Koan Neuner – kann das wirklich gut gehen? Die Statistik sagt ganz klar: neun, beziehungsweise nein!
Die Meister hatten immer einen echten Knipser vorne
Kein Meister der letzten 20 Jahre, der nicht mit einem echten Mittelstürmer gespielt hätte. Bei den mittlerweile zehn Bayern-Titeln in Folge knipsten Lewandowski und vor seiner Zeit in München Mario Gomez und Mario Mandzukic. Und selbst als die Münchner noch kein Dauer-Abo auf die Schale hatten, selten auch anderen Klubs wie dem BVB (Lewandowski) VfL Wolfsburg (Edin Dzeko, Grafite) oder VfB Stuttgart (Gomez) den Vortritt lassen mussten, kam keiner dieser Konkurrenten ohne einen Knipser an vorderster Front aus.
Für Klaus Fischer ist das keine Überraschung: "Ich kann mich an überhaupt keinen Deutschen Meister erinnern, der es je ohne klassischen Mittelstürmer geschafft hätte", betont die 72-jährige Stürmer-Legende (266 Bundesliga-Treffer, Platz drei in der ewigen Torschützenliste) gegenüber der AZ.
Fischer: "Nagelsmann wird sich schon etwas einfallen lassen"
Umso spannender findet er, was gerade in München und Dortmund passiert. "Ich glaube nicht, dass Lewandowski bei Bayern so einfach zu ersetzen ist.

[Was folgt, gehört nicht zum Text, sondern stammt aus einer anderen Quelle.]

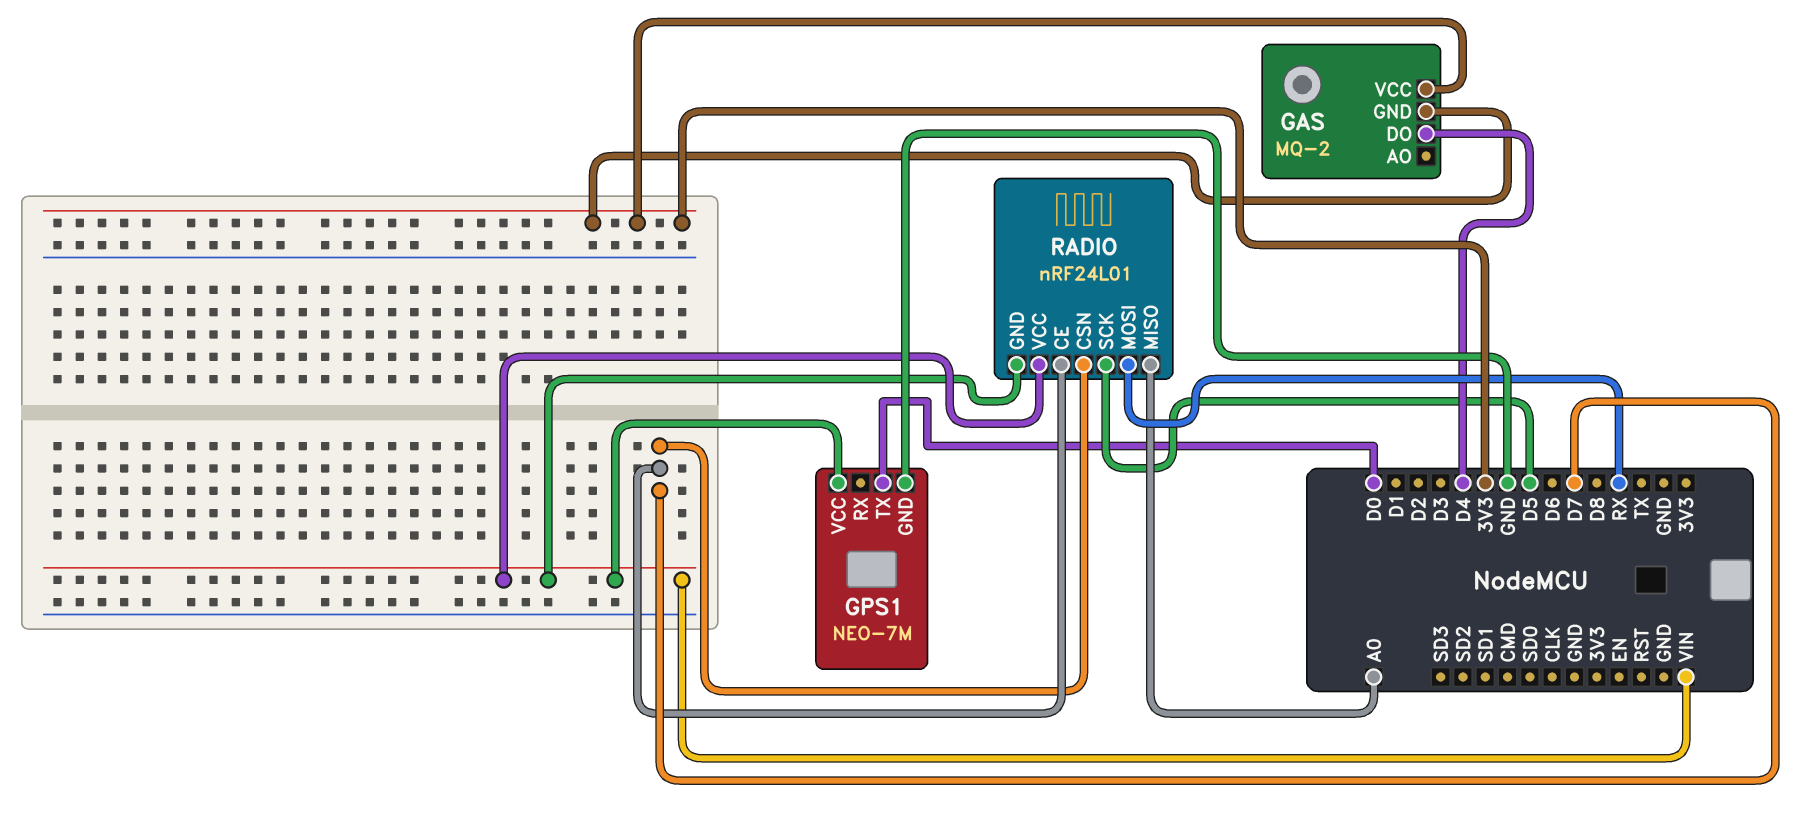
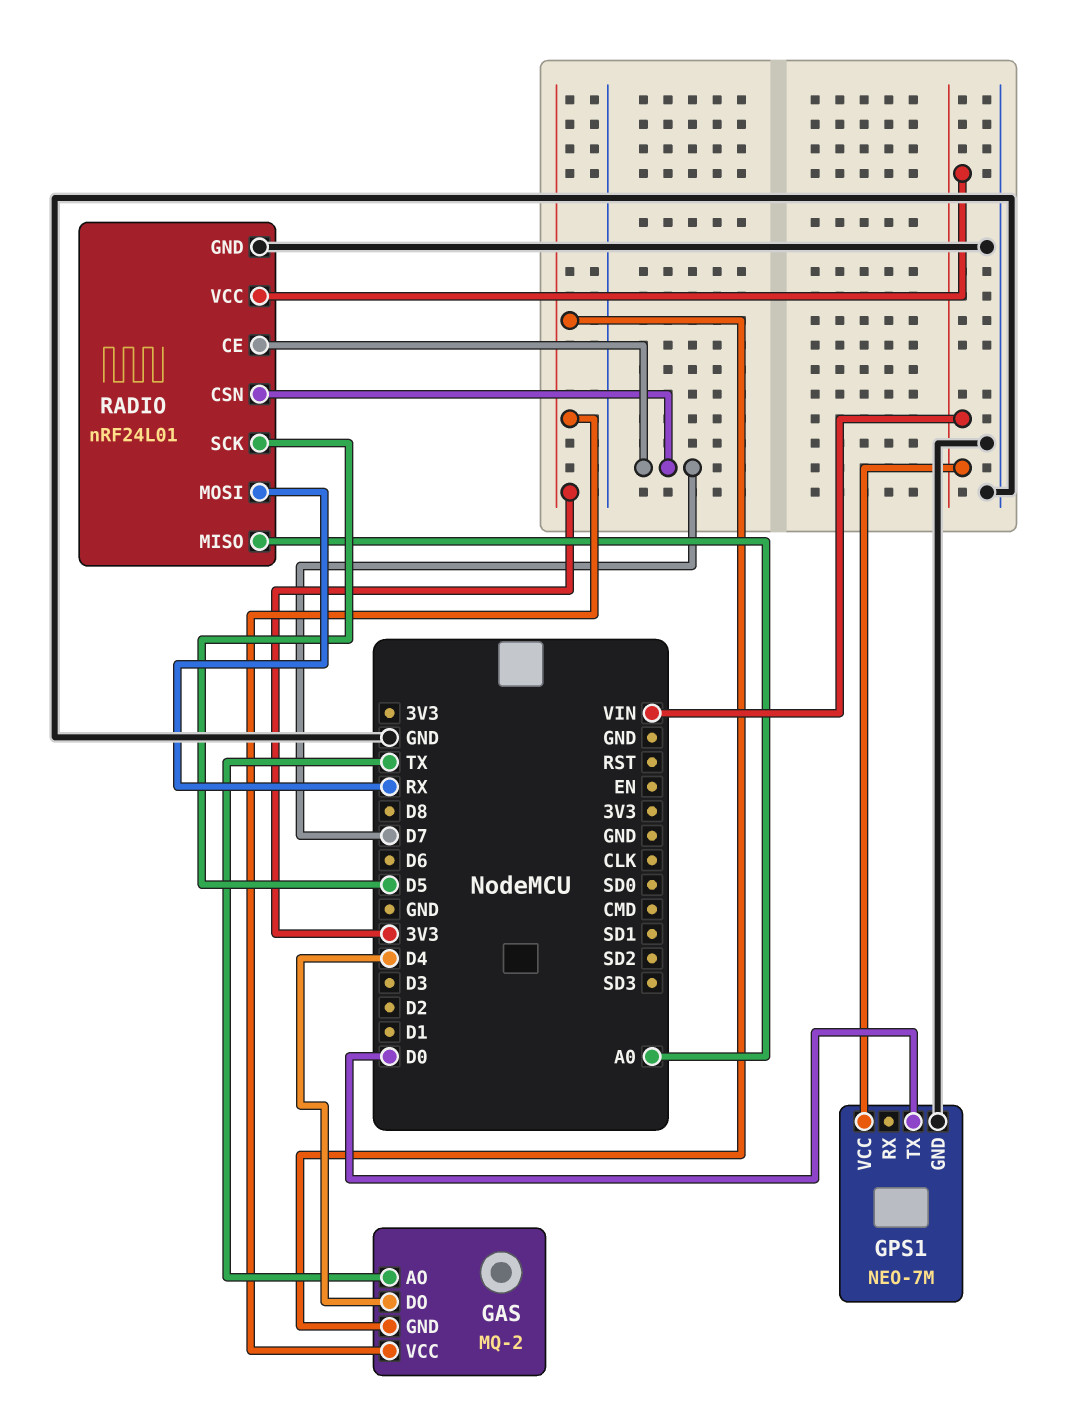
GAS pin AO: none -> TX
RADIO pin GND: VIN -> GND

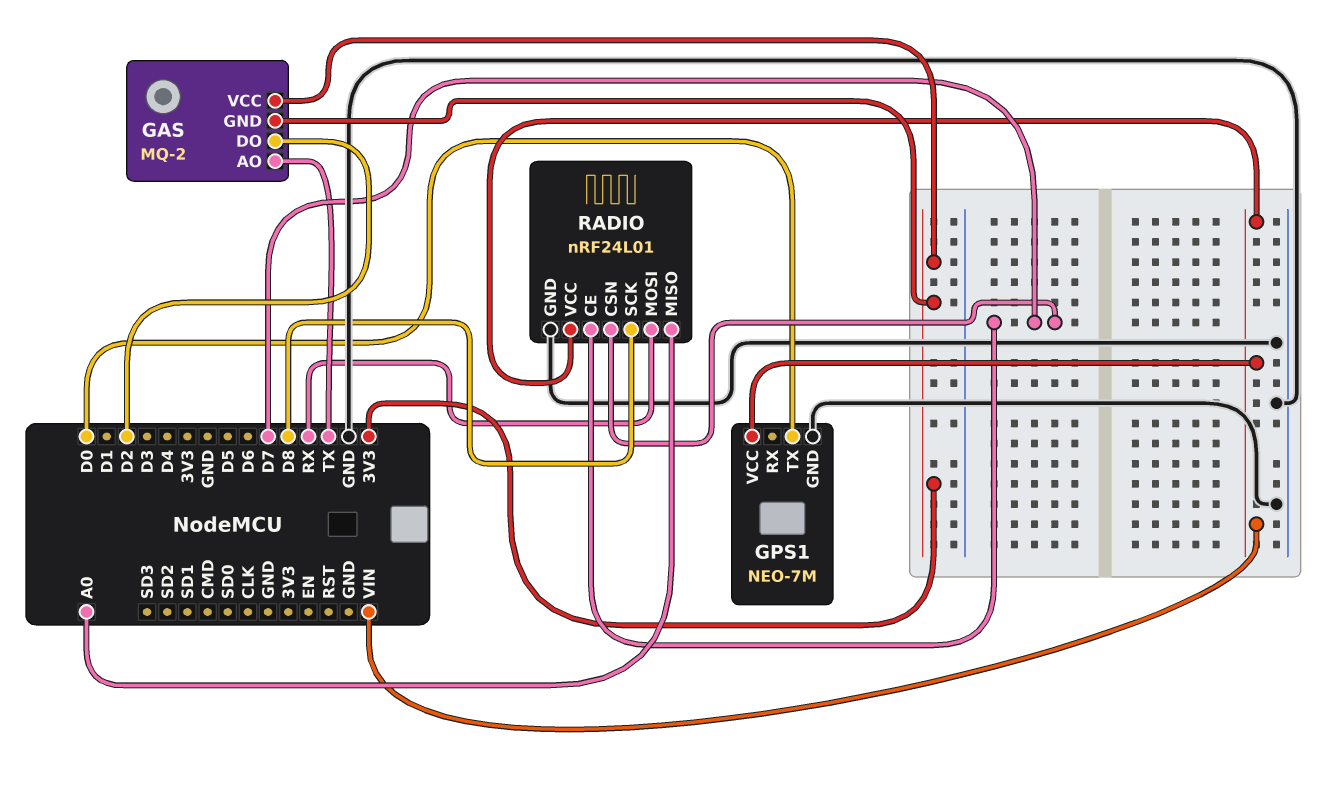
GAS pin DO: D4 -> D2
RADIO pin SCK: D5 -> D8

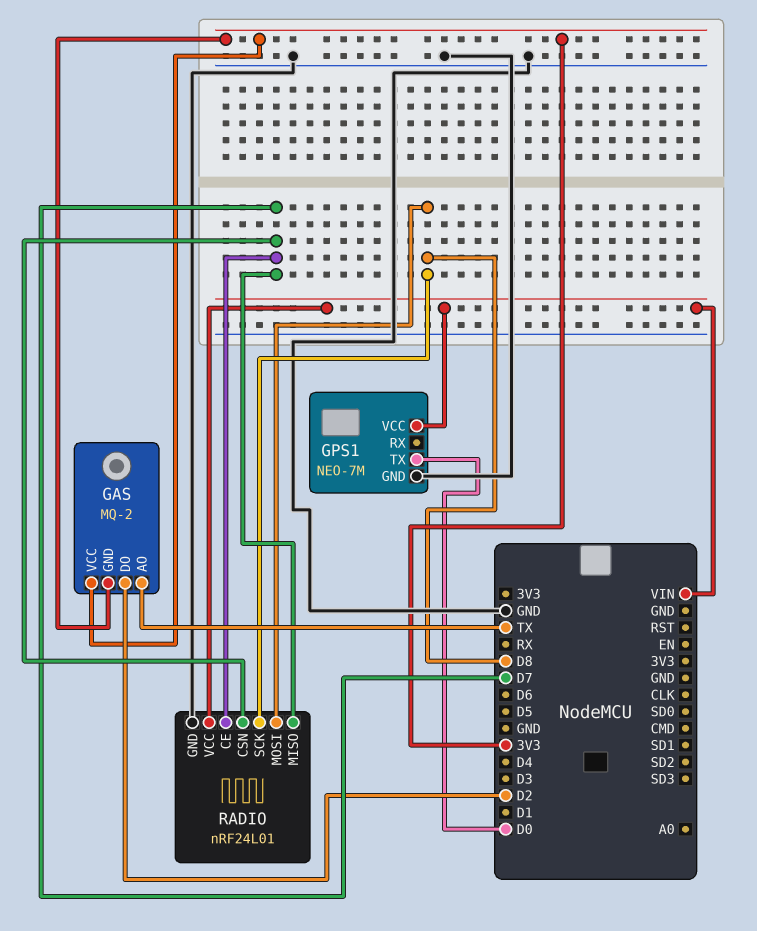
RADIO pin MISO: A0 -> D7
RADIO pin MOSI: RX -> D8

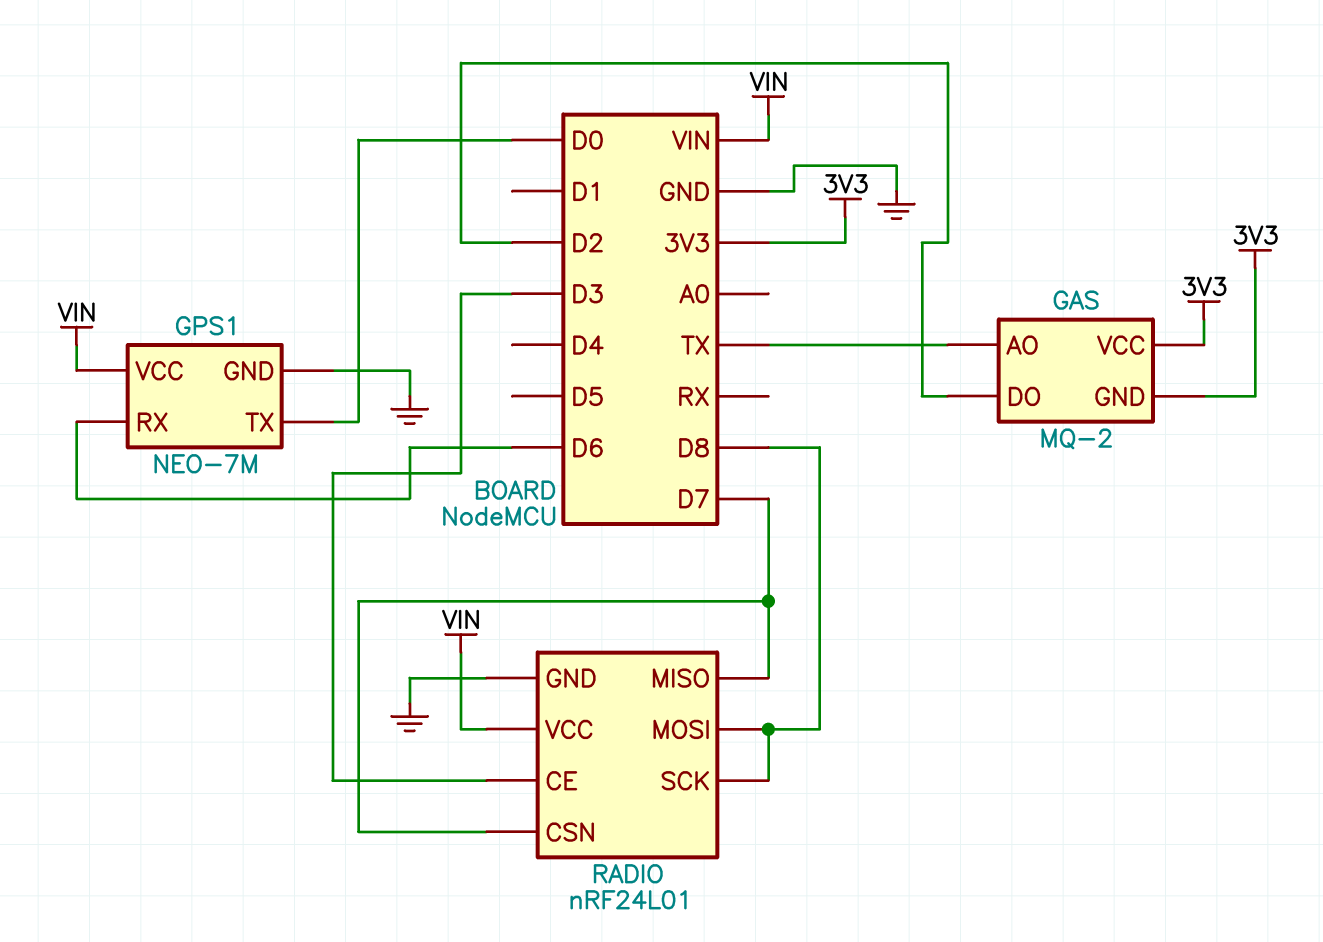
GPS1 pin RX: none -> D6
RADIO pin CE: D7 -> D3

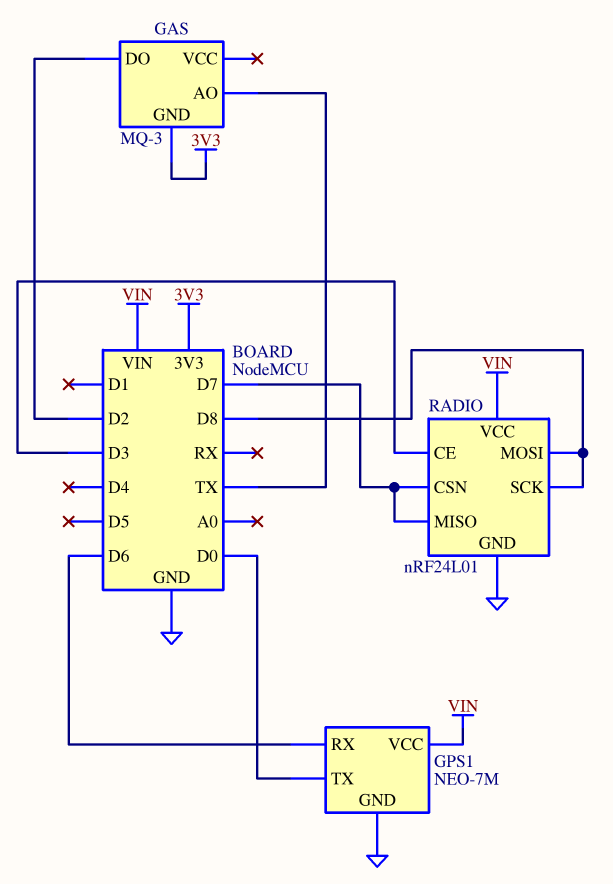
GAS: MQ-2 -> MQ-3
GAS pin VCC: 3V3 -> none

Aber Julian Nagelsmann wird sich schon etwas einfallen lassen. Bayern muss vorne nun viel variabler spielen, dass das klappen kann, hat man ja jetzt beim Supercup in Leipzig (5:3-Sieg, d. Red.) gesehen."

Fischer: Bayern ist auch ohne Lewandowski top aufgestellt
Mit Serge Gnabry, Leroy Sané, Thomas Müller und vor allem Weltklasse-Neuzugang Sadio Mané sieht Fischer die Bayern offensiv sehr gut aufgestellt – den BVB ohne Zielspieler Haller eher weniger. Deshalb ist es für Fischer auch nicht ausgeschlossen, dass "die Dortmunder auf dieser Position noch etwas machen werden". Aktuell werden der Ex-PSG-Star Edison Cavani (35, vereinslos) und Memphis Depay, der den FC Barcelona verlassen soll, gehandelt. Aber selbst bei einer geringen Ablöse liegt der Holländer mit einem Barca-Gehalt von rund zwölf Millionen Euro sehr wahrscheinlich über der Dortmunder Schmerzgrenze.

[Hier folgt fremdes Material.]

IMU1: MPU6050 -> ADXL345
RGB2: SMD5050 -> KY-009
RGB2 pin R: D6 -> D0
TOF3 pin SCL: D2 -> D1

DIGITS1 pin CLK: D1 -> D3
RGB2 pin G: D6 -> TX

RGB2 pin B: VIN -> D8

Die ist für Fischer beim Blick auf die Nationalelf schon längst erreicht. Dass Bundestrainer Hansi Flick weiterhin ohne echte Neun auskommen muss, hält der ehemalige DFB-Angreifer für eine Bankrott-Erklärung für die einstige Stürmer-Nation Deutschland. "Ich bin sehr gespannt, wie Hansi Flick das bei der WM lösen will", sagt Fischer und bringt einen Mann von seinem Herzensklub Schalke ins Spiel, dem er diese Rolle zutrauen würde: Zweitliga-Tormaschine Simon Terrode. "Wenn der jetzt auch in der Bundesliga trifft, könnte ich mir schon vorstellen, dass Hansi ihn noch mit nach Katar nimmt. Denn ohne Mittelstürmer wird's schwer." Das hat ja nun selbst der FC Barcelona eingesehen...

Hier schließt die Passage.